Scaling helps provide better understanding of the physical situation, with the variation in dimensions of the parameters involved in the equation. This allows for experiments to be conducted on smaller scale prototypes provided that any physical effects which are not included in the non-dimensionalized equation are unimportant.

==Non-dimensionalized Navier–Stokes equation==
The incompressible Navier–Stokes momentum equation is written as:

$\frac{\partial \mathbf{u}}{\partial t} + (\mathbf{u} \cdot \nabla) \mathbf{u} = -\frac 1 \rho \nabla p + \nu \nabla^2 \mathbf{u} + \mathbf{g}.$

where ρ is the density, p is the pressure, ν is the kinematic viscosity, u is the flow velocity, and g is the body acceleration field.

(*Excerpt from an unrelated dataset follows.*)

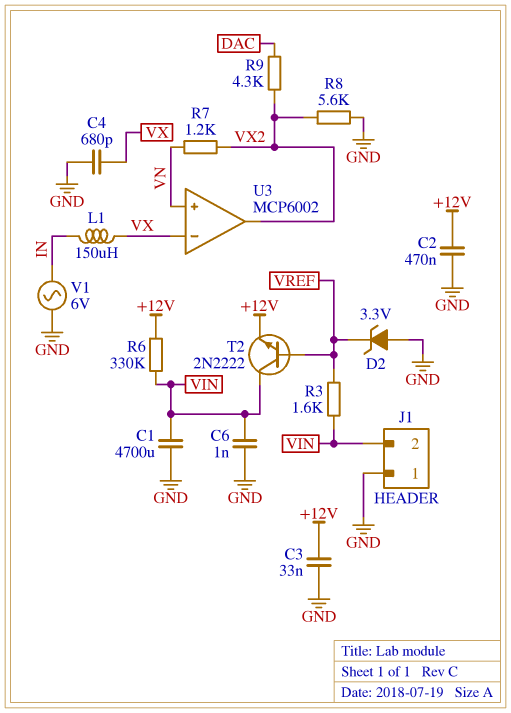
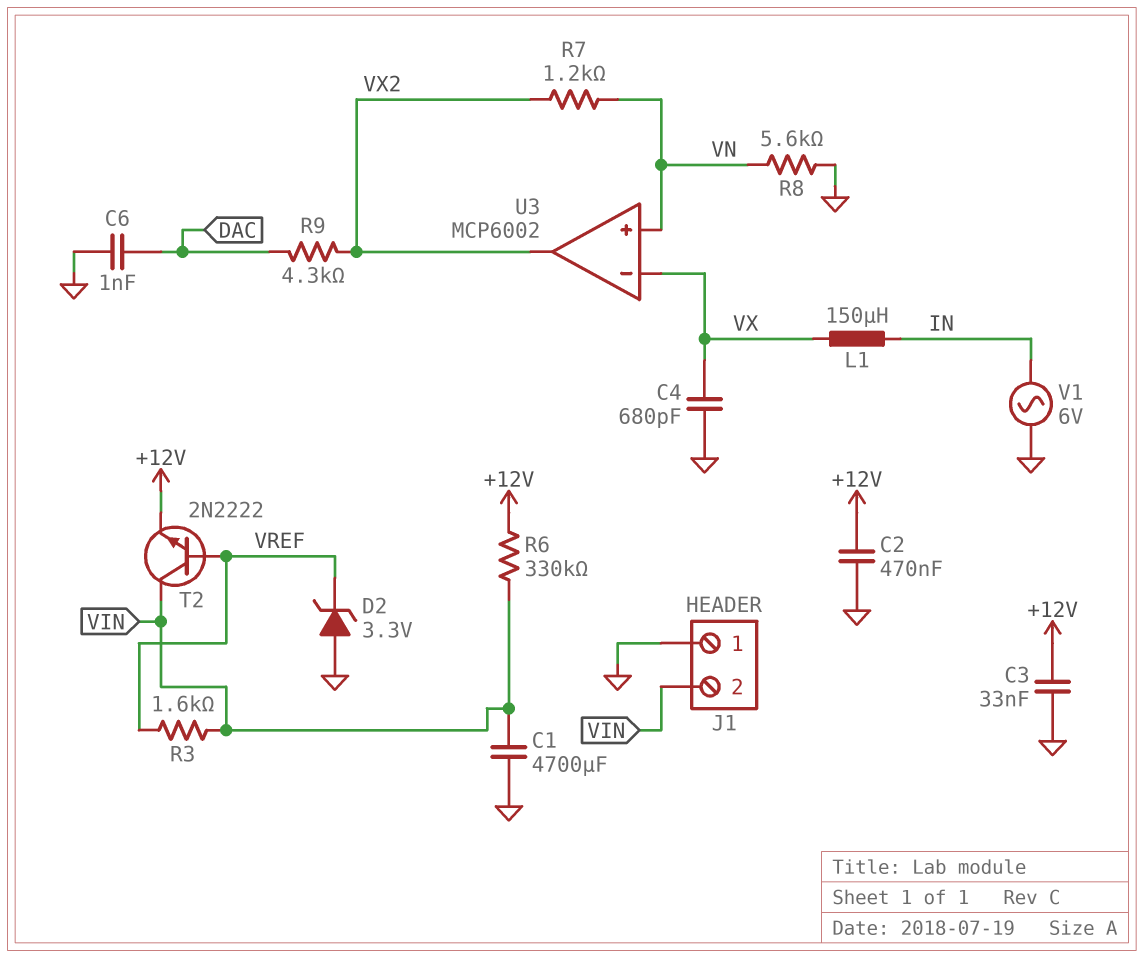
C6: 1nF (GND, VIN) -> 1nF (DAC, GND)
R8: 5.6k (GND, VX2) -> 5.6k (GND, VN)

The above equation can be non-dimensionalized through selection of appropriate scales as follows:

| Scale | dimensionless variable |
|---|---|
| Length L | $\mathbf r^*\ = \frac{\mathbf r}{L}$ and $\nabla^*\ = L\nabla$ |
| Flow velocity U | $\mathbf u^*\ = \frac{\mathbf u}{U}\,$ |
| Time L/U | $t^*\ = \frac{t}{L/U}\,$ |
| Pressure: there is no natural selection for the pressure scale. | Where dynamic effects are dominant i.e. high velocity flows $p^* = \frac{p}{\rho U^2}$ Where viscous effects are dominant i.e. creeping flows $p^* = \frac{p L}{\mu U}$ |

Substituting the scales the non-dimensionalized equation obtained is:

$\frac{\partial \mathbf{u^*}}{\partial t^*} + (\mathbf{u^*} \cdot \nabla^*) \mathbf{u^*}\ = -\nabla^* p^* + \frac{1}{Re} \nabla^{*2} \mathbf{u^*} + \frac{1}{Fr^2} \hat{g}.$ (1)

where $Fr$ is the Froude number and $Re$ is the Reynolds number ($Re = UL/\nu$).

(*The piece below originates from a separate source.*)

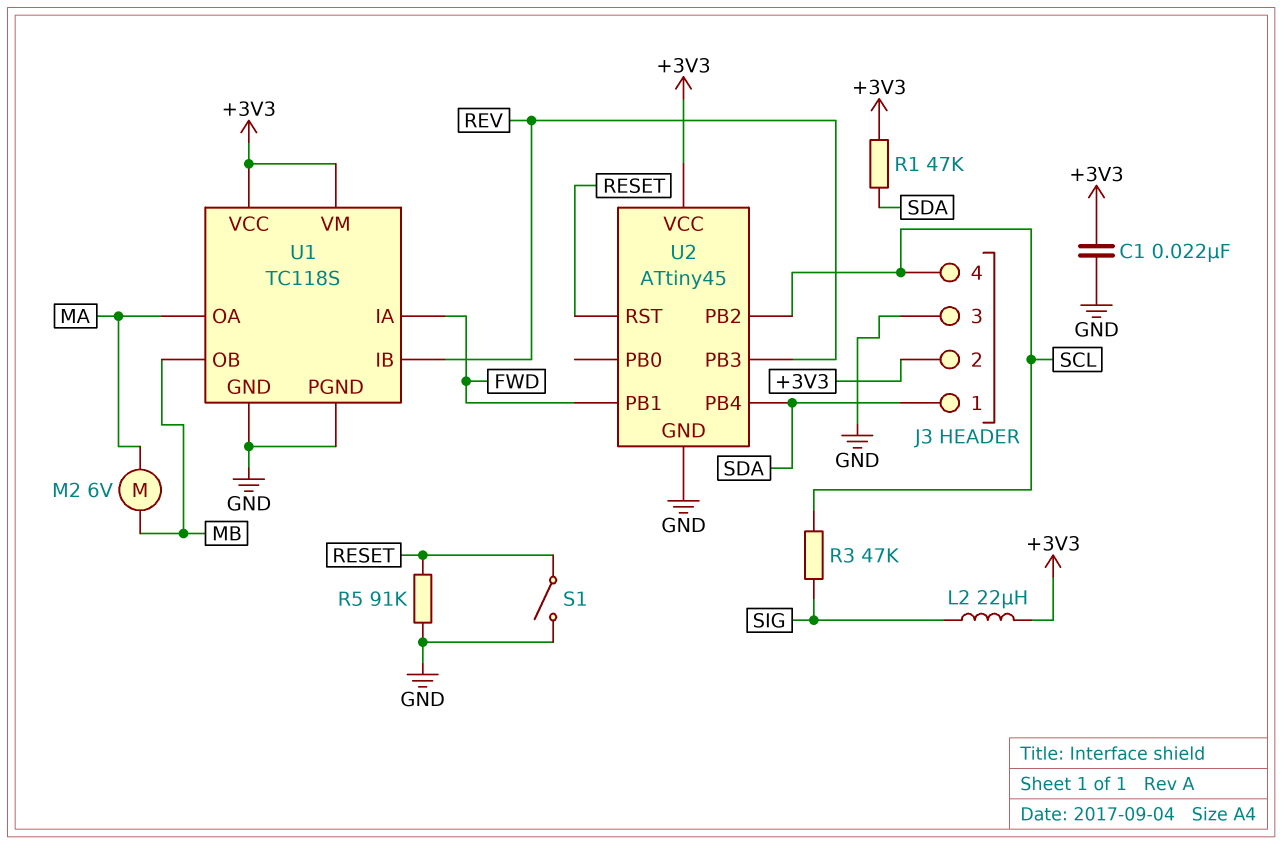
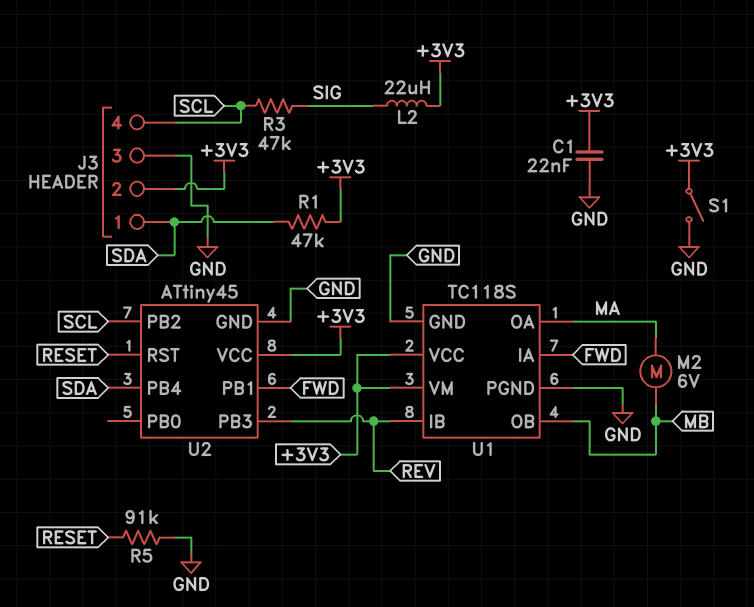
S1: switch (GND, RESET) -> switch (+3V3, GND)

=== Flows with large viscosity ===
For flows where viscous forces are dominant i.e. slow flows with large viscosity, a viscous pressure scale μU/L is used. In the absence of a free surface, the equation obtained is

$Re \left( \frac{\partial \mathbf{u^*}}{\partial t^*} + (\mathbf{u^*} \cdot \nabla^* )\mathbf{u^*} \right)\ = -\nabla^* p^* + \nabla^{*2} \mathbf{u^*}.$ (2)

=== Stokes regime ===

Scaling of equation ((1)) can be done, in a flow where inertia term is smaller than the viscous term i.e. when Re → 0 then inertia terms can be neglected, leaving the equation of a creeping motion.

$Re \frac{\partial \mathbf{u^*}}{\partial t^*} = -\nabla^* p^* + \nabla^{*2} \mathbf{u^*}.$

Such flows tend to have influence of viscous interaction over large distances from an object. At low Reynolds number the same equation reduces to a diffusion equation, named Stokes equation

$-\nabla^* p^* + \nabla^{*2} \mathbf{u^*}= \mathbf 0.$

=== Euler regime ===
Similarly if Re → ∞ i.e. when the inertia forces dominates, the viscous contribution can be neglected. The non-dimensionalized Euler equation for an inviscid flow is

$\frac{\partial \mathbf{u^*}}{\partial t} + (\mathbf{u^*} \cdot \nabla^* )\mathbf{u^*}\ = -\nabla^* p^*.$

=== When density varies due to both concentration and temperature ===
Density variation due to both concentration and temperature is an important field of study in double diffusive convection. If density changes due to both temperature and salinity are taken into account, then some more terms add to the Z-Component of momentum as follows:

$\frac{\partial W}{\partial t} + U \frac{\partial W}{\partial X} + W \frac{\partial W}{\partial Z}\ = -\frac{1}{\rho_o}\frac{\partial p_d}{\partial Z} + v \left(\frac{\partial^2 W}{\partial X^2} + \frac{\partial^2 W}{\partial Z^2}\right)\ - g \left(\beta_{s}\nabla{S} - \beta_{T}\nabla{T}\right)$

Where S is the salinity of the fluid, β_{T} is the thermal expansion coefficient at constant pressure and β_{S} is the coefficient of saline expansion at constant pressure and temperature.

Non dimensionalizing using the scale:
$S^* = \frac{S - S_B}{S_T - S_B}$ and $T^* = \frac{T - T_B}{T_T - T_B}$
we get

$\frac{\partial W^*}{\partial t^*} + U^* \frac{\partial W^*}{\partial X^*} + W^* \frac{\partial W^*}{\partial Z^*}\ = -\frac{\partial p_d}{\partial Z^*} + Pr \left(\frac{\partial^2 W^*}{\partial X^{*2}} + \frac{\partial^2 W^*}{\partial Z^{*2}}\right)\ - {Ra_s Pr_s S} + {Ra_T Pr_T T}$

where S_{T}, T_{T} denote the salinity and temperature at top layer, S_{B}, T_{B} denote the salinity and temperature at bottom layer, Ra is the Rayleigh Number, and Pr is the Prandtl Number. The sign of Ra_{S} and Ra_{T} will change depending on whether it stabilizes or destabilizes the system.